Climbing into bed, I turned out the light on my nightstand. I listened to the soft rain pattering against my window, the April wind rustling through the new leaves on the oaks and maples that surround the old house we moved to after Dad left. I was asleep in seconds.
* * *
When I woke the moon was shining through the window, and Little Dumpling was making a weird noise. I got out of bed to see if he was all right.
When I looked in the crib, I nearly wet my pants.
The baby was covered with fur!
He opened his eyes and smiled at me.
I began backing toward the door. “Mom?” I called nervously.
My voice didn’t seem to be working. I tried again. This time it worked better than I expected: “MOM! GET IN HERE!”
In seconds she was pounding through my door, pulling on her robe as she ran. “What is it, Jason?
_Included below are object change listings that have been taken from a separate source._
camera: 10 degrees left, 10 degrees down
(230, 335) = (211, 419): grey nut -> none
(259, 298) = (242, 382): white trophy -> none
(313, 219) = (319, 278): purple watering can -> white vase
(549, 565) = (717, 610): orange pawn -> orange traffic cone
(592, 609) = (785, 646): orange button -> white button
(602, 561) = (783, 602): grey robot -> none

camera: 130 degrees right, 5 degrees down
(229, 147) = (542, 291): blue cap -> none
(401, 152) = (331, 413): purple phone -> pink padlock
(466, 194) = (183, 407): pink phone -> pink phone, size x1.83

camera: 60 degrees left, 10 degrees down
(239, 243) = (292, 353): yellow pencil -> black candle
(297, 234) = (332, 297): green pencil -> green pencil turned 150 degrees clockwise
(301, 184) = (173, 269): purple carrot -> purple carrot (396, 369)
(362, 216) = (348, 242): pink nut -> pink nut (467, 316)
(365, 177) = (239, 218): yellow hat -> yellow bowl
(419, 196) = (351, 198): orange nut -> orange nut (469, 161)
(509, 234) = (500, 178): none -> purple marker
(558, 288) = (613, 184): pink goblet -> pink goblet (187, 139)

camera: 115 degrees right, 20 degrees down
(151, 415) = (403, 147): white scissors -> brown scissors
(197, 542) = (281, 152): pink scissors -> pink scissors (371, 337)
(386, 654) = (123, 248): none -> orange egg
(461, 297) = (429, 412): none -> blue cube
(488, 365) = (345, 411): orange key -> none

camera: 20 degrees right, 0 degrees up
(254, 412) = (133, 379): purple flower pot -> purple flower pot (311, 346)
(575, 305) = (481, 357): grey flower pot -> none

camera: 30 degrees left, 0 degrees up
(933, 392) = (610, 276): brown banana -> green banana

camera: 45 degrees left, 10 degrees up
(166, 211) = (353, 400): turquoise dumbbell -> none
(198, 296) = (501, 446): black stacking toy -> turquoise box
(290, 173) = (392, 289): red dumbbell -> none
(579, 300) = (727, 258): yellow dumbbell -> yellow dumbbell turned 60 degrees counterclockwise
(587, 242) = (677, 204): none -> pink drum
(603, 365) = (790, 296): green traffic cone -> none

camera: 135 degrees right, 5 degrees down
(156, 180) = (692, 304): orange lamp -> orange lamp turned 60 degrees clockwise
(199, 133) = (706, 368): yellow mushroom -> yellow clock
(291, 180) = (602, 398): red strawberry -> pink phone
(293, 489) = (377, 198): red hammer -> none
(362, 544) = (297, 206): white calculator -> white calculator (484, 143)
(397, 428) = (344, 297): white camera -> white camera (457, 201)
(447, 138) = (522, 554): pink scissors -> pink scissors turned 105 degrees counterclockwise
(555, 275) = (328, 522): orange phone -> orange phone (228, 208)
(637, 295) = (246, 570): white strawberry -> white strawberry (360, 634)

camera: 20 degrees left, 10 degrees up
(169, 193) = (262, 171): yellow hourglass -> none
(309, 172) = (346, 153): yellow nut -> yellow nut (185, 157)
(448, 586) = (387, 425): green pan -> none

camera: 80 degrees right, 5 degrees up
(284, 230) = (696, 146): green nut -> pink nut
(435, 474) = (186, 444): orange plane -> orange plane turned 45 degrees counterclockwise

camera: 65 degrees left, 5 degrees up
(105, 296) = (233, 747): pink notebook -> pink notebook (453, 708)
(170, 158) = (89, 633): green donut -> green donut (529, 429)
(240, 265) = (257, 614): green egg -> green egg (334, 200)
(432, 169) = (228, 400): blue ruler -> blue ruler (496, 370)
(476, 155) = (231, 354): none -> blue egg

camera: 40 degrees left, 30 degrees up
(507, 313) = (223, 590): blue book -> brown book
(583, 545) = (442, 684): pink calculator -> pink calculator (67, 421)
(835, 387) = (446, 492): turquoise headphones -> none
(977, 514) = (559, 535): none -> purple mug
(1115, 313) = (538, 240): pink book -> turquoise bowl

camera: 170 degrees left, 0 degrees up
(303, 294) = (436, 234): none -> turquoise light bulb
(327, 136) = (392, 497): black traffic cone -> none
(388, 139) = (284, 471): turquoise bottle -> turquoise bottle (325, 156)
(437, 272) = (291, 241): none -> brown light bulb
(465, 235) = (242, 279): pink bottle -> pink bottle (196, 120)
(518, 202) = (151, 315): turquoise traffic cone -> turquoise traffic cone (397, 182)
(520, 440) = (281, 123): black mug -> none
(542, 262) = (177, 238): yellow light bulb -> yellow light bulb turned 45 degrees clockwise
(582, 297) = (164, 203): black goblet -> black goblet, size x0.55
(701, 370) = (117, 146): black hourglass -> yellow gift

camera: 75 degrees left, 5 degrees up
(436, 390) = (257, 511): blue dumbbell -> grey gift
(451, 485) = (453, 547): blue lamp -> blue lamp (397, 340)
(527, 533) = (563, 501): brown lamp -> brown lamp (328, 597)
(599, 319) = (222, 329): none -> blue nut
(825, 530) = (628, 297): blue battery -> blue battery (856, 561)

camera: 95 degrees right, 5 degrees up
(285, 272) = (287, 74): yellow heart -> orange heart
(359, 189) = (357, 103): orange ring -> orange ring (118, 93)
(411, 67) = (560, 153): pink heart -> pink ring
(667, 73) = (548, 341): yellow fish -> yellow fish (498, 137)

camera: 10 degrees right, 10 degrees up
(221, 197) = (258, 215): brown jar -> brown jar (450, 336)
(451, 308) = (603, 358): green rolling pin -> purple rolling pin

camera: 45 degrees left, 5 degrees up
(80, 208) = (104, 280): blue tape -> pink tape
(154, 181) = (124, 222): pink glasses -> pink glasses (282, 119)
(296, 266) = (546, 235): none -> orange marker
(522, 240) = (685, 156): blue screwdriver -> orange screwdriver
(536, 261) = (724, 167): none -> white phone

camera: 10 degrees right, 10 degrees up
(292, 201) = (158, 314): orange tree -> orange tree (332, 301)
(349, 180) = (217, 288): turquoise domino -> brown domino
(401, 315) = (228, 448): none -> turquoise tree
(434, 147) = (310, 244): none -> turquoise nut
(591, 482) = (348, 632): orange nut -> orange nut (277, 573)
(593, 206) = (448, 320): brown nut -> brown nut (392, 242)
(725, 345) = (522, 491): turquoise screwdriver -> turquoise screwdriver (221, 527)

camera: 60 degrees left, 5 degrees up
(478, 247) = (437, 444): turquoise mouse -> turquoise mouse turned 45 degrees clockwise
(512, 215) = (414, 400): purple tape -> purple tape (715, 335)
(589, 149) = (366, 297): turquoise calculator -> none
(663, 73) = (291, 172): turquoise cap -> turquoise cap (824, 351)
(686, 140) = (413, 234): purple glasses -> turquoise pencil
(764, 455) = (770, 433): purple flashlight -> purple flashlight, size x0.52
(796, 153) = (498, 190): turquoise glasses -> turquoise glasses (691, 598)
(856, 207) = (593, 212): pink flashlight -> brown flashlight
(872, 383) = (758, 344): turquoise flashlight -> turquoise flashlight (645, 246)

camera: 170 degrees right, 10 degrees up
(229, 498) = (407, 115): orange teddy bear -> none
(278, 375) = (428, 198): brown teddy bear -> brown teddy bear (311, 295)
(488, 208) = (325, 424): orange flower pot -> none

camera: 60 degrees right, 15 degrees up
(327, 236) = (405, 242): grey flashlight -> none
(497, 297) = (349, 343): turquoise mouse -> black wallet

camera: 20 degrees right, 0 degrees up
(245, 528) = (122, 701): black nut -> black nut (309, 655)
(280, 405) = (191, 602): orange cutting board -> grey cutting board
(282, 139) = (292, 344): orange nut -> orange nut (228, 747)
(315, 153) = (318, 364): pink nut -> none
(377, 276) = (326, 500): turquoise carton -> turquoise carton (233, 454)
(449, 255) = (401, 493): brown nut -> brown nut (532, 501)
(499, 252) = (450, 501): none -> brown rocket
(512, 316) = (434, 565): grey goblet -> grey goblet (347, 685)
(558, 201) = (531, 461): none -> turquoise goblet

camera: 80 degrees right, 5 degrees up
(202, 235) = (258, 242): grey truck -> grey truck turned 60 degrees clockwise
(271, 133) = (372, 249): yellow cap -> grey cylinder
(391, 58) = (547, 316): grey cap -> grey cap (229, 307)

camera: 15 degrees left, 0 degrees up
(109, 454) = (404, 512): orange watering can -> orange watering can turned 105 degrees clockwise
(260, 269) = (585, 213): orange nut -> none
Did something happen to the baby?”
Ignoring the fact that it would have been nice if she had asked if I was all right, I gasped. “T-t-t-take a look at him!”
She ran to the crib. “What is it?” she asked again.
“What do you mean, ‘What is it?’ He’s covered with fur!”
She looked at me like I had lost my mind. “Jason, are you all right?”
Now she asks.
“Of course I’m all right. Little Dumpling’s the one who just turned into a monster!”
“Jason, come here,” she said in that quiet-but-firm voice that signals she means business. Nervously, I joined her at the crib. L.D. was sleeping soundly, sucking his thumb and looking cute as the dickens. The only hair I could see was the brownish-black fuzz that covered his adorable little head.
I rubbed my eyes. “But… but…”
“You had a bad dream, sweetheart.”
I shook my head. “I wasn’t dreaming. It was real. He was covered with fur. And he had fangs.”
Even as I said it, I realized how stupid I sounded. For a moment, I wondered if I had been dreaming. But it had really happened. I was as sure of that as I was that there was no way I could convince my mother of what I had seen.
“Try to get back to sleep, Honey,” Mom said. “You’ll feel better in the morning.”
I considered arguing, but what would happen? She would be convinced I was nuts—might even insist I see a shrink. And then what? If I tried to convince a doctor that my baby brother was a monster, I might end up locked in a rubber room until they could “cure my delusions”, a they say in the movies.
I climbed back into bed. But I didn’t turn out my light.
I had no intention of going back to sleep.